Another, more modern and flexible way of dealing with all kinds of image manipulatins is using Core Image. For a very helpful sample, in which they use a CIFilter to scale an image (CILanczosScaleTransform), see Apple’s “Reducer” project that you can find at: http://developer.apple.com/samplecode/Reducer/

Finally, so that people don’t say I’m not helpful to other readers of this site as I don’t give concrete solutions, here is a snippet of code from one of my mentioned sample projects. The code comes from a category on NSImageRep, so “self” refers to the imageRep that you want to scale:

    if ([self isKindOfClass:[NSBitmapImageRep class]]) {
        NSImage *tempImage = [[NSImage alloc] init];

        [tempImage addRepresentation:self];
        auxImage = [[NSImage alloc] initWithSize: NSMakeSize(_pixelsWide*resolutionFactor,_pixelsHigh*resolutionFactor)];

        [auxImage lockFocus]; 

        [tempImage drawInRect:NSMakeRect(0,0,_pixelsWide*resolutionFactor,_pixelsHigh*resolutionFactor) fromRect:NSZeroRect operation:NSCompositeSourceOver fraction:1.0];

        [auxImage unlockFocus];
        [tempImage release];
        
        NSBitmapImageRep* scaledImageRep = [[NSBitmapImageRep alloc] initWithData:[auxImage TIFFRepresentation]];
    }

This is one way to do it, there are more of course. I hope this was of some help…

–marcocoa

I’ll go thru that now and let you know what I come up with. I forgot to post it before, but you’ve been very helpful. Thanks =)

Your code gets me 1 step closer, and actually seems to have the same result as Reducer. Reducer saves jpegs at 72 DPI. This is an odd thing as other image manipulation programs are able to use different resolutions with jpegs (Photoshop for example). More as I do more research.

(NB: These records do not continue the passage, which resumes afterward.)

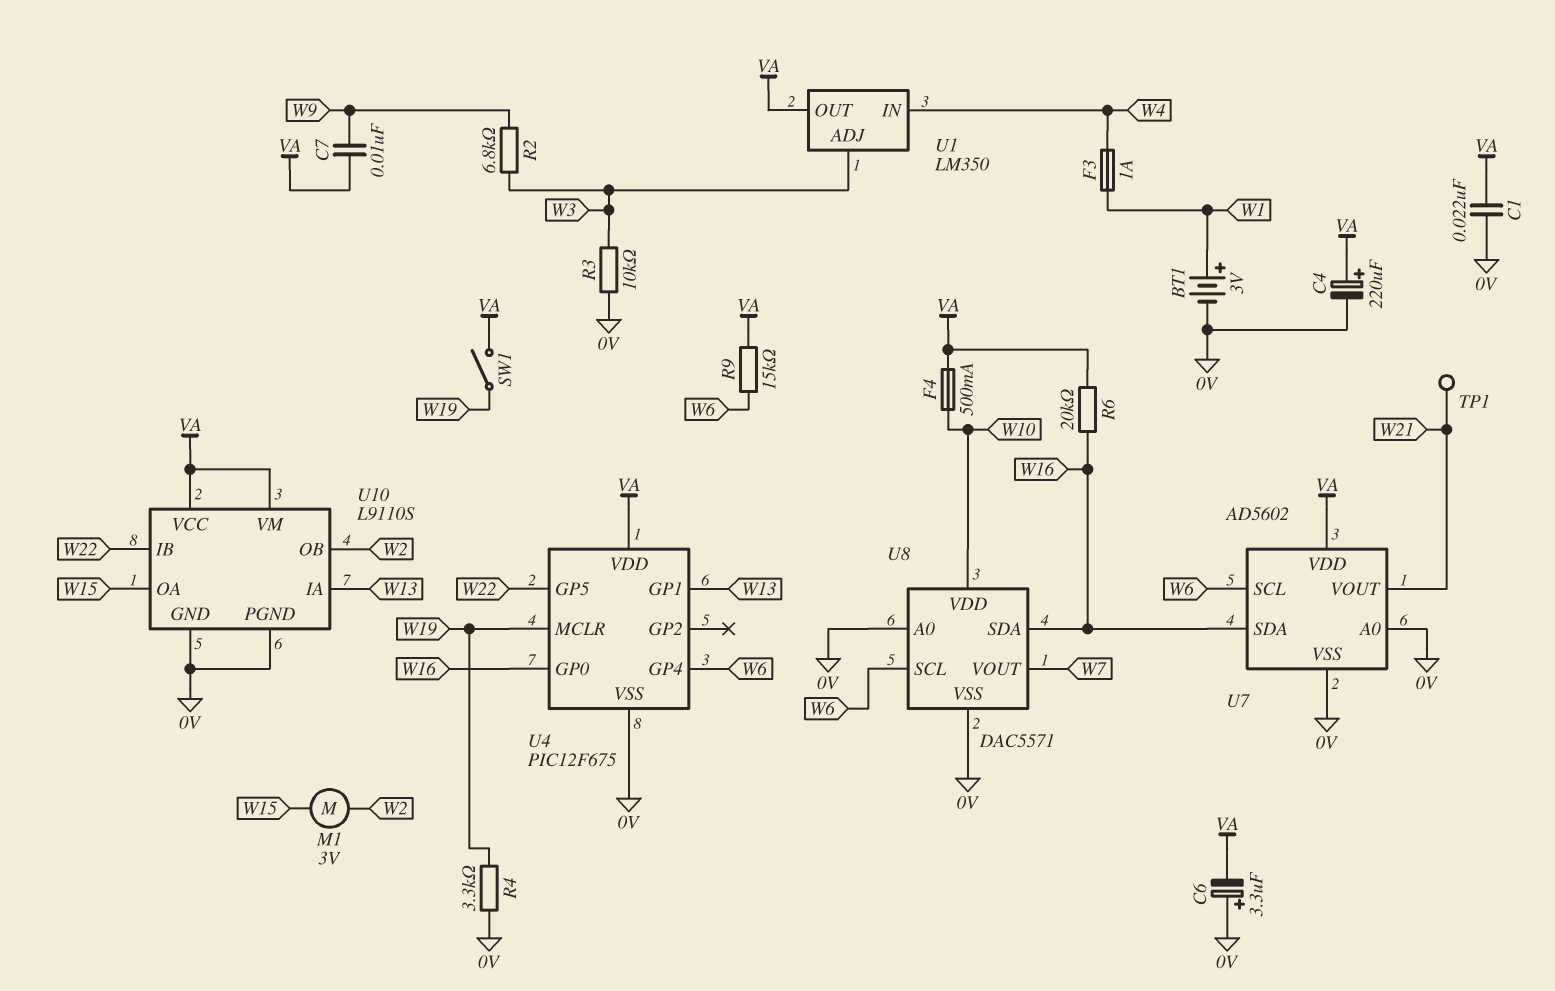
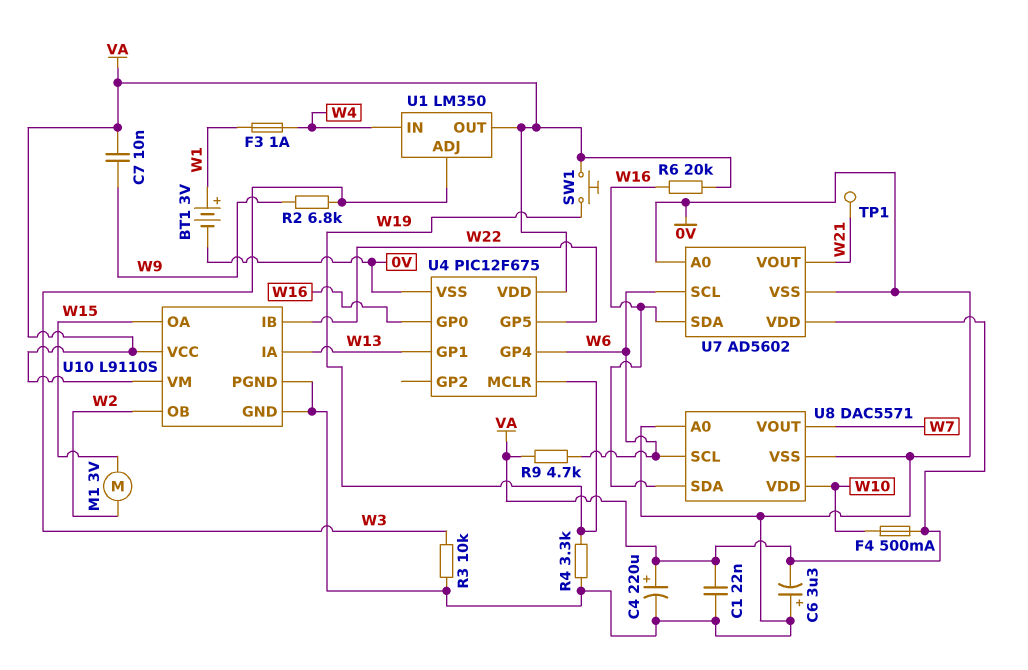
R9: 15k (VA, W6) -> 4.7k (VA, W6)
SW1: switch (VA, W19) -> button (VA, W19)

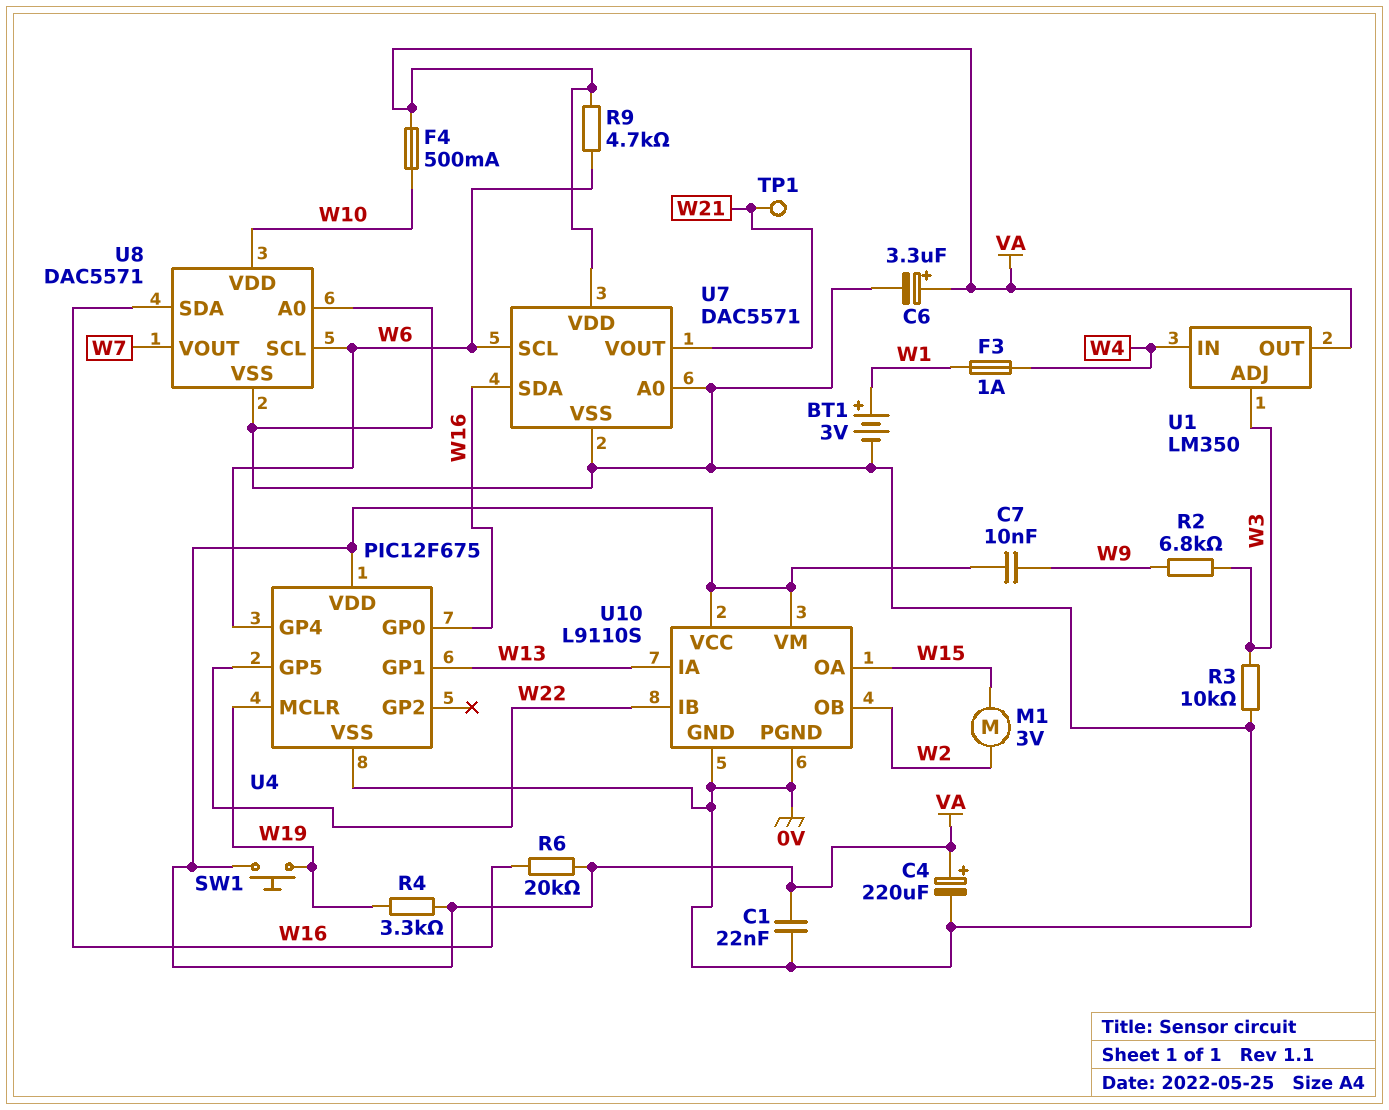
C6: 3.3uF (plus 0V, minus VA) -> 3.3uF (plus VA, minus 0V)
R4: 3.3k (0V, W19) -> 3.3k (VA, W19)
U7: AD5602 -> DAC5571

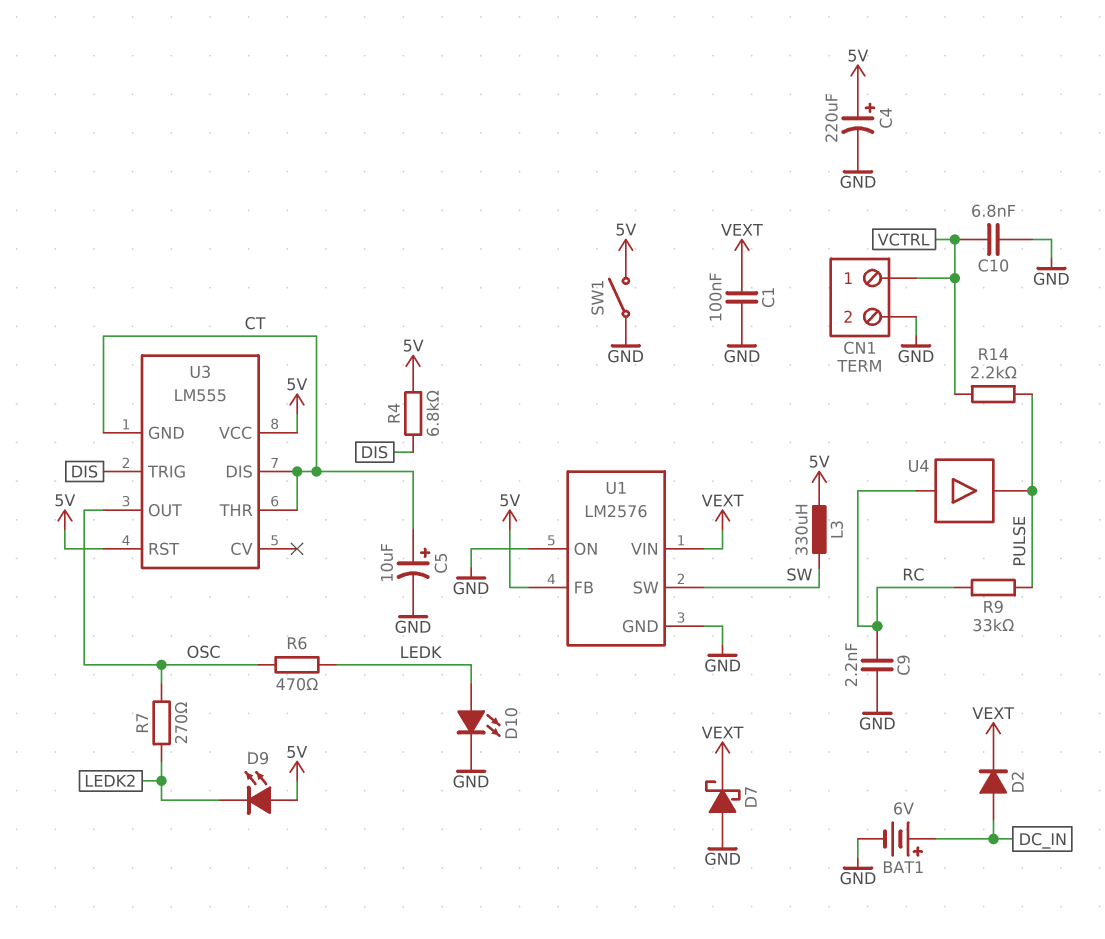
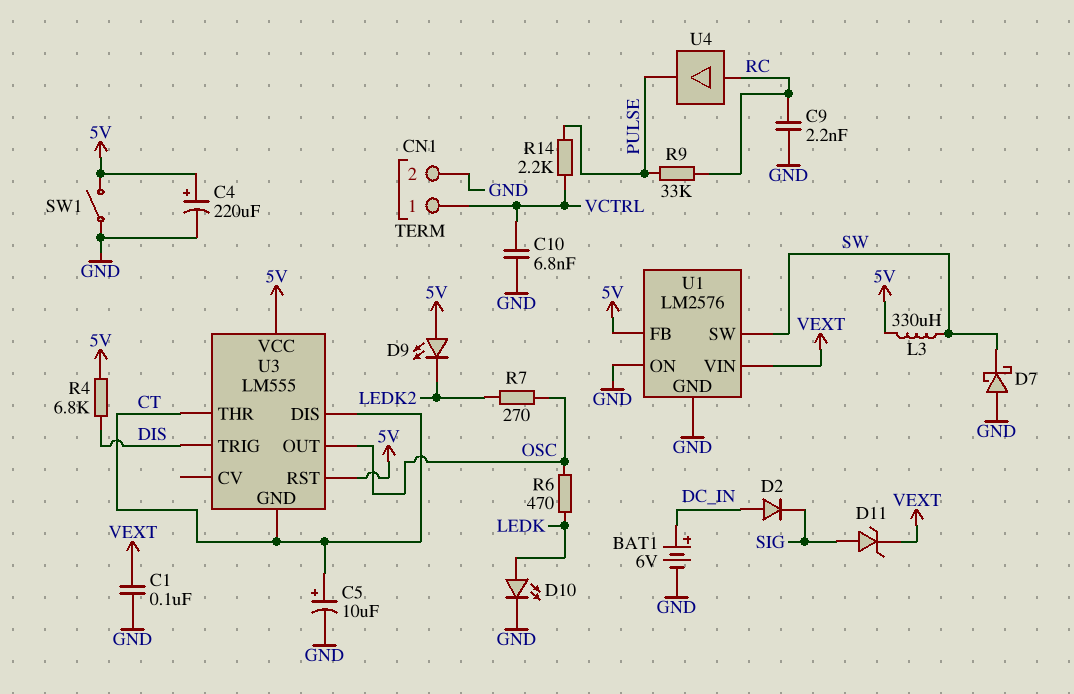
D2: diode (A DC_IN, K VEXT) -> diode (A DC_IN, K SIG)
D7: schottky (A GND, K VEXT) -> schottky (A GND, K SW)
D11: none -> zener (A SIG, K VEXT)

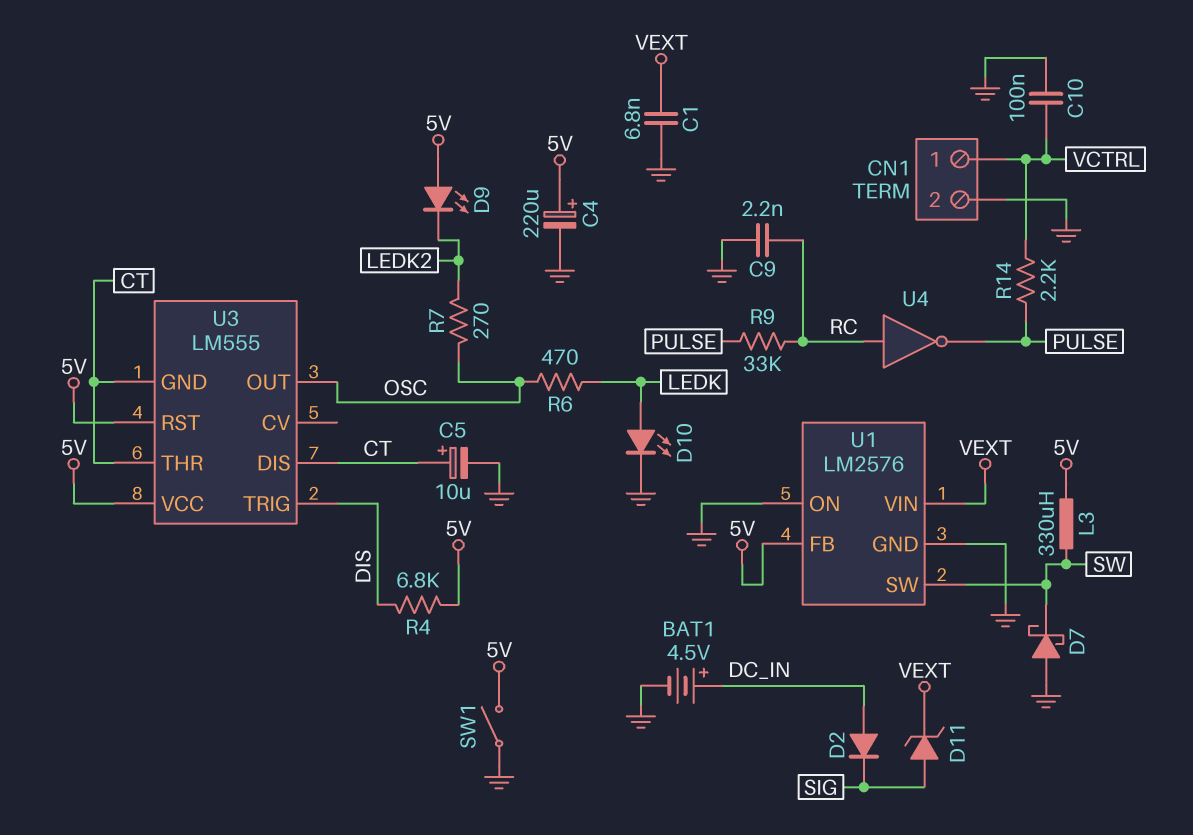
BAT1: 6V (plus DC_IN, minus GND) -> 4.5V (plus DC_IN, minus GND)
C1: 100nF (GND, VEXT) -> 6.8nF (GND, VEXT)
C10: 6.8nF (GND, VCTRL) -> 100nF (GND, VCTRL)
U4: buffer (in RC, out PULSE) -> NOT (in RC, out PULSE)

As it stands now, it is resizing the image “correctly” just at 72 DPI, instead of 144 DPI as the original jpeg was.

-Morphie


As I said, I faintly remembered something like this but I never got into this… Sorry, from here on, I cant help you any further! Mab be the Apple code is flawed in that respect. You should go ask this in the cocoadev mailing list at Apple, there also actual Apple engineers might respond!

–marcocoa


You have gotten me further, and also helped me to know that I’m not being totally stupid! This is more valuable than you might realize. Seeing Reducer and having it have the same issues, is frustrating, but encouraging (in some strange way). I’ll post here when I get a solution, or to respond if more comes along. Once again, thanks for your help so far.